Wisconsin taxpayers contribute more than $11 billion to the Pentagon and military yearly. According to the National Alliance to End Homelessness there are 4,907 homeless individuals in Wisconsin. Half of them are families and 36% are veterans.
“In 2022 Congress approved over $113 billion in assistance to support the war in the Ukraine. All the while, our country suffers from climate-related emergencies such as the recent fire in Maui and a variety of social ills related to massive poverty and inequality.
In his famous “Iron Cross Speech,” former President Dwight Eisenhower stated that, “Every gun that is made, every warship launched, every rocket fired signifies in the final sense, a theft from those who hunger and are not fed, those who are cold and are not clothed.” His goal in the speech was to highlight how money spent on militarism is money not spent on meeting the many needs of citizens.
A recent report noted that homelessness across the country has increased by 11% this year from 2022. Local food banks have seen a dramatic increase in demand for their services. Military spending is nearly half of the federal discretionary budget. This is unsustainable and unethical. The plague of militarism must end. American citizens must demand a shift in our values away from the destruction of war and instead to the construction of a healthy society.”
Glenn Hoffarth, Madison
“Dear Editor: In a recent letter to constituents U.S. Rep. Mark Pocan said the war in Ukraine ”will only ultimately end with a negotiated settlement.”
He said “it is critical that the U.S. prioritize maintaining communication” between both Moscow and Kiev. I applaud Pocan for insisting that negotiations should be at the top of the priority list for ending the slaughter in Ukraine. But instead the Biden administration, with congressional approval, has armed Ukrainians with cluster bombs that have been banned by most other countries and whatever else the U.S. arms industry can provide to keep the war hot on the battlefield. Negotiations remain somewhere further down the list of strategies.

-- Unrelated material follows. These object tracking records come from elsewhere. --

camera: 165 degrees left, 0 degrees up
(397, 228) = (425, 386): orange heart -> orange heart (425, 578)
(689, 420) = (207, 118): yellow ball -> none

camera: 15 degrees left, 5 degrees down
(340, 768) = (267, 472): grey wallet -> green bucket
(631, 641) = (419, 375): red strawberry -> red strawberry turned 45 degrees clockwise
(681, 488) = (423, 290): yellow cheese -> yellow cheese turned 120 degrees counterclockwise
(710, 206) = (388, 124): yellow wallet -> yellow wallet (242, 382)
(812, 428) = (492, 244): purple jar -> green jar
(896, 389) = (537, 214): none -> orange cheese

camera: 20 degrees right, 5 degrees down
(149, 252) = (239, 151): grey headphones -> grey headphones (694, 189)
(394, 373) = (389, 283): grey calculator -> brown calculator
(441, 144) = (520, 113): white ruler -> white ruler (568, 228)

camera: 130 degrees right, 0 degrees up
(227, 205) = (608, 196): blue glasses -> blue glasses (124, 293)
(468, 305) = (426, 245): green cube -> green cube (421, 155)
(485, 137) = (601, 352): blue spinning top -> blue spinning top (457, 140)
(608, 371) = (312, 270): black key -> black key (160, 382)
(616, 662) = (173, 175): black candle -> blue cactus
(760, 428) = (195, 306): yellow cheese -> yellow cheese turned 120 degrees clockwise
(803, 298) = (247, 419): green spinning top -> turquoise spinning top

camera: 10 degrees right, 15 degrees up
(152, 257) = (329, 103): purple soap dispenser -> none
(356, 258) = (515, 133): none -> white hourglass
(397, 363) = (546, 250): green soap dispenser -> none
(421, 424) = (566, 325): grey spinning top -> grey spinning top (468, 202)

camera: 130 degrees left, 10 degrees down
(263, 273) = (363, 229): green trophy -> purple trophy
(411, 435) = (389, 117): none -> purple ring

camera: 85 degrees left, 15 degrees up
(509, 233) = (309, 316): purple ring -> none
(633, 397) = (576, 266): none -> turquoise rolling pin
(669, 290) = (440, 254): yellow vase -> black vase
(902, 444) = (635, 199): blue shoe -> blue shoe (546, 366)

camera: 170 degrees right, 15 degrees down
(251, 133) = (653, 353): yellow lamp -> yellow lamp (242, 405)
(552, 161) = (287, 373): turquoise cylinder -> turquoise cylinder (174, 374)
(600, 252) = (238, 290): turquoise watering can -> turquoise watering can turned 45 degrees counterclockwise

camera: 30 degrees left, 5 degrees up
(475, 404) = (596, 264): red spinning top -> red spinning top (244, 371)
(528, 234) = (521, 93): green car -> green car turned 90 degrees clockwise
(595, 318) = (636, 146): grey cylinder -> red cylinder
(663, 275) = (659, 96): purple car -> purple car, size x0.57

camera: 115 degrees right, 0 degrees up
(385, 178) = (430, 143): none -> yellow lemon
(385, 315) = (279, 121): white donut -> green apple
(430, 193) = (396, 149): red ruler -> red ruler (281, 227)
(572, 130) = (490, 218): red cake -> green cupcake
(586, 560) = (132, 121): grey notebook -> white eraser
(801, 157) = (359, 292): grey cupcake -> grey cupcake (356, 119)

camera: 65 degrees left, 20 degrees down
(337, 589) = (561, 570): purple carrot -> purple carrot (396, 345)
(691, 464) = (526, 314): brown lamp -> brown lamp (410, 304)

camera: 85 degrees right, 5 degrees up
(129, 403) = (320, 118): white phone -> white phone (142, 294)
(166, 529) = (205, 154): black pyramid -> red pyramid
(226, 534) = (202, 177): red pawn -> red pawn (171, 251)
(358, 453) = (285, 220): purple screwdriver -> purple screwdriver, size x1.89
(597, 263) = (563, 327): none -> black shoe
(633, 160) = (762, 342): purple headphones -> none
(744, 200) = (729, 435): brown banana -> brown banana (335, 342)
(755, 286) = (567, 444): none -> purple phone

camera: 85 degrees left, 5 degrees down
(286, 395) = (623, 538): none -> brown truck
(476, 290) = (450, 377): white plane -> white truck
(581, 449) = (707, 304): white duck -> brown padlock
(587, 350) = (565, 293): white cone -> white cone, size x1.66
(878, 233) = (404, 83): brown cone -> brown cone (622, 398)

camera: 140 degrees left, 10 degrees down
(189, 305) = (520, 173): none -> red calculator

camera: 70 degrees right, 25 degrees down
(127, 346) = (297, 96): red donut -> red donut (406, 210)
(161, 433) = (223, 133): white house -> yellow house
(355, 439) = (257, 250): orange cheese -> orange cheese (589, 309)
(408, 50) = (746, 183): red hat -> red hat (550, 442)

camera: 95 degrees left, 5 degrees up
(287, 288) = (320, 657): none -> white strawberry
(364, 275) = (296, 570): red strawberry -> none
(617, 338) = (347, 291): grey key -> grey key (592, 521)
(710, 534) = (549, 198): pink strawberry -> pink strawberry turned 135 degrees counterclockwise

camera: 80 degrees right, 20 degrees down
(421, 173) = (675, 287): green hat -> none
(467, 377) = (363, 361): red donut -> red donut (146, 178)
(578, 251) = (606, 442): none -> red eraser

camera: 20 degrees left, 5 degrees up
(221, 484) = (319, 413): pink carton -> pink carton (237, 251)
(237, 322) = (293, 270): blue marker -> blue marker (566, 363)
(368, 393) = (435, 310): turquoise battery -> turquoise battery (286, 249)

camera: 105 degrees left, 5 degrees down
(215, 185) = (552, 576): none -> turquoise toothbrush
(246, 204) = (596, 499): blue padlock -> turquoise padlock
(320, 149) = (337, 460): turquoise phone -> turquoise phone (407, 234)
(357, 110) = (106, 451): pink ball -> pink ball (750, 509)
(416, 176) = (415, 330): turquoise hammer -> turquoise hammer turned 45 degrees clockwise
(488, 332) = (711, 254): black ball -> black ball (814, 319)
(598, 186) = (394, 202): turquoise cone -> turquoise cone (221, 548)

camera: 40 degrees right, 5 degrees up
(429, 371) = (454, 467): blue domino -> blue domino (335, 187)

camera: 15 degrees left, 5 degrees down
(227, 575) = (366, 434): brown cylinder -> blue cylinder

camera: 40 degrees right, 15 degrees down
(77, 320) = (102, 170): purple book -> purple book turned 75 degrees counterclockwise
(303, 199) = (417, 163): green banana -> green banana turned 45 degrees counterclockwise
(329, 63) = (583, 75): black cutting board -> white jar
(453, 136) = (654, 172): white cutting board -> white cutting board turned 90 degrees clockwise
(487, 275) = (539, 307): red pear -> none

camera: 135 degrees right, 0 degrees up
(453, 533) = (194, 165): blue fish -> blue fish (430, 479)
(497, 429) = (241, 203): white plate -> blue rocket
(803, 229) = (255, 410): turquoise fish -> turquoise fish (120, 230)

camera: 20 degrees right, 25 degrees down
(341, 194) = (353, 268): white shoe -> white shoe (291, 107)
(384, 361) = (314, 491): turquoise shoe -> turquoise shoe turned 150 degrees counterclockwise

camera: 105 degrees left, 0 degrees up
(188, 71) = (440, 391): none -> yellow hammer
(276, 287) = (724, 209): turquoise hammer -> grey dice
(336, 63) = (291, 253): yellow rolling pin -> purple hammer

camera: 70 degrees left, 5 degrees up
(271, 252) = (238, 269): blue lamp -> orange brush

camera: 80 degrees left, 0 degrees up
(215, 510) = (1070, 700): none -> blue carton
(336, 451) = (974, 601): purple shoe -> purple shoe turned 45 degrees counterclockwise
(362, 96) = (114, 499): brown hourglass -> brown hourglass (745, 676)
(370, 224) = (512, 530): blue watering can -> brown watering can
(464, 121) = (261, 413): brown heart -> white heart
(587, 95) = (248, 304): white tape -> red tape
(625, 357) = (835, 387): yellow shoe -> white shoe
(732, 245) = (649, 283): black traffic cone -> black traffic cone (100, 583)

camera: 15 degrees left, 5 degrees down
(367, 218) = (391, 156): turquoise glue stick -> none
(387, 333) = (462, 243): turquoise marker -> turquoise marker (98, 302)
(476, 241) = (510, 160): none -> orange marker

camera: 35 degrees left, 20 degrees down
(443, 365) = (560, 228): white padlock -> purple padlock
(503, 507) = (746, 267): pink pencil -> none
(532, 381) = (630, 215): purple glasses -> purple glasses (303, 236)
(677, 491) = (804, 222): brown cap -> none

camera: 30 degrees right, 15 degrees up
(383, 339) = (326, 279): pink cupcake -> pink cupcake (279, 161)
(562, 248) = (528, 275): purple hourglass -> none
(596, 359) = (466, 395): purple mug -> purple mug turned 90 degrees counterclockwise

This approach will lead to more civilian casualties and ongoing profits for the arms industry, and, in my view, will not lead to a lasting peace. The only winners will be the weapons makers. Continuing to spend American taxpayer dollars on weapons for Ukraine instead of putting intense economic and diplomatic pressure on both Kiev and Moscow to settle at the table will insure more death and destruction.
My fervent hope is that others in Congress will join Pocan in calling for making communication between the warring parties a priority instead of sending more weapons. The best and eventually the only way to win the war is to stop fighting it and start serious negotiations.